The job of an honest journalist is to climb to the top of a hill and shout, ‘Look what I see!’ no matter how messy or ugly.


By Jacque White Kochak

This article first appeared in The Auburn Villager

My maiden name is White, and every three years the White clan holds an enormous family reunion. The descendants of all my grandfather’s siblings show up at the appointed place—we’ve been to Kansas, Arkansas and New Mexico so far—to update each other about our families.

Inevitably, my children ask why I have so many relatives, and my husband has so few. The short answer is that he is Ukrainian, and his great aunts, great uncles and a vast assortment of second and third cousins are still in Europe, not in the United States.

The long answer is that many of them didn’t survive the Ukrainian famine of 1932-1933.

The state-orchestrated famine, designed by Josef Stalin to break the backs of Ukrainian peasants who refused to join collectives, claimed the lives of at least 4.8 million Ukrainians. That is the conservative estimate; others say the figure was closer to 10 million. No one knows for sure because Stalin suspended routine census taking during the period.

Stalin sealed the borders of the region and then sent soldiers through every home to steal any food that might help the peasants survive. Some resorted to cannibalism. While his own people starved, Stalin exported grain to the West, refusing offers to help from international relief organizations.

Never heard of the famine? I’m not surprised. Although Stalin’s genocide rivaled or surpassed Hitler’s, the history books I read when I was growing up were mum on the subject. The searing Canadian film Harvest of Despair finally started educating Americans about the holocaust in the early 1980s.

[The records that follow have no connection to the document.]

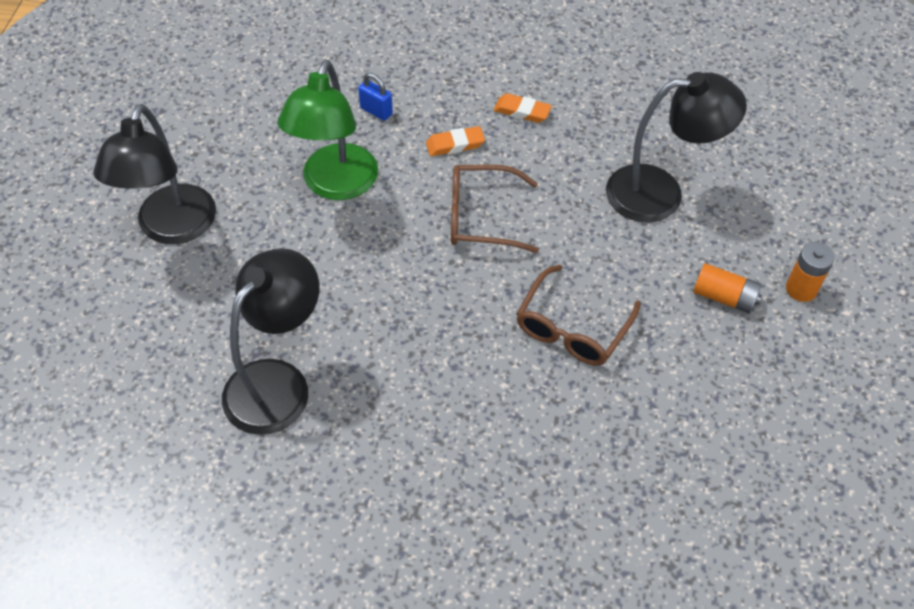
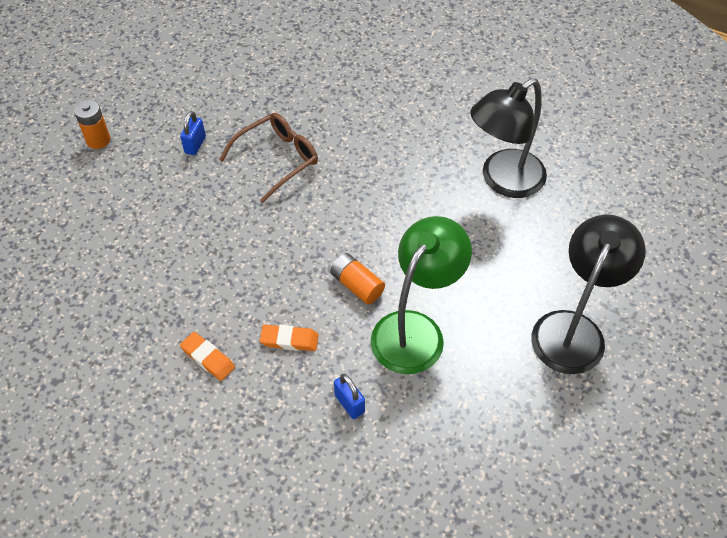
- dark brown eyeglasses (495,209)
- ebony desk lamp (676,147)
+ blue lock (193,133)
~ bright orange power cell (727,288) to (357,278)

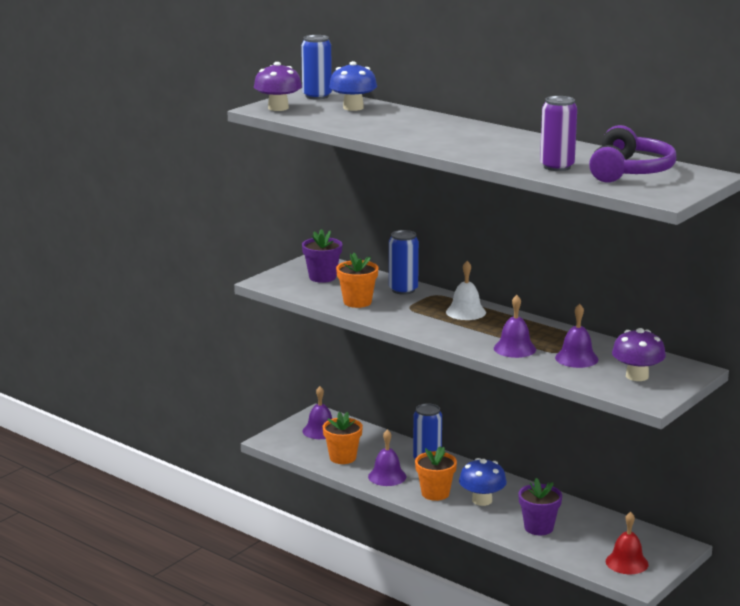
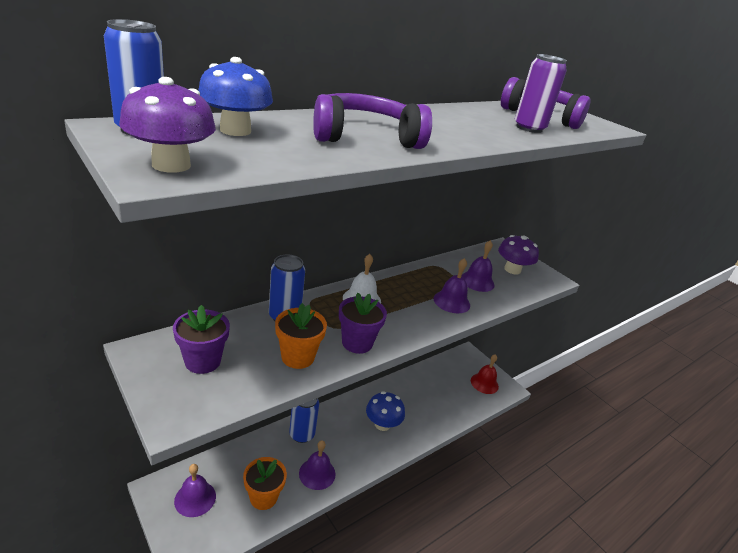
- bright orange potted plant (436,473)
+ violet headset (372,121)
~ violet potted plant (540,506) to (363,323)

‘Whatever I may do or think in the future, I must never pretend that I haven’t seen this. Ideas will come and go, but this is more than an idea. It is peasants kneeling down in the snow asking for bread.’

Stalin’s oppression of the story was a triumph of “public relations.” He spoonfed the news that he wanted told to eager journalists who didn’t want to lose their cushy jobs in Stalin’s Moscow. After all, foreign correspondents had been “advised” to remain in Moscow by the press department of the Soviet Commissariat for Foreign Affairs and not go poking around the countryside.

And some of them believed in the idea of a Communist utopia. They couldn’t—or wouldn’t—see the truth. One of them, Walter Duranty of the New York Times, won a Pulitzer Prize for his vivid, glowing dispatches about Stalin’s Five Year Plan, in which he attributed the deaths to errors in Stalin’s plan. Duranty was fooled—or he lied.

Other journalists tried to tell the story, but their veracity was attacked. In 1932, you see, negotiations were underway to accept the Soviet Union into the League of Nations. Criticizing Stalin’s regime wasn’t “politically correct.” Available archival evidence testifies that several Western governments were well-informed about the Ukrainian genocide but adopted a policy of non-interference in the internal affairs of a foreign sovereign state.

The British scribe Malcolm Muggeridge, who was sympathetic to  Communism when first posted to Moscow, was one of those journalists who told the truth. He described peasants ravaged by hunger, kneeling in the snow and begging for crusts of bread.

“Whatever I may do or think in the future,” Muggeridge wrote in his diary. “I must never pretend that I haven’t seen this. Ideas will come and go, but this is more than an idea. It is peasants kneeling down in the snow asking for bread. Something that I have seen and understood.”

Another was William I. Shirer, author of The Rise and Fall of the Third Reich, who recorded the sight of ragged peasants crossing a river to escape the Ukrainian famine. And dispatches from another British journalist, Gareth Jones, left no doubts. “I walked alone through villages,” he wrote. “…everywhere was the cry, ‘There is no bread. We are dying.'”

The job of a journalist is to climb to the top of a hill and shout, “Look what I see!” no matter how messy or ugly. That’s a lesson to remember, even here in Auburn.

With the rise of blogosphere and every Tom, Dick and Harry spouting “facts” to support opinions, have honest journalists become irrelevant? No, I don’t think so. I don’t think so at all.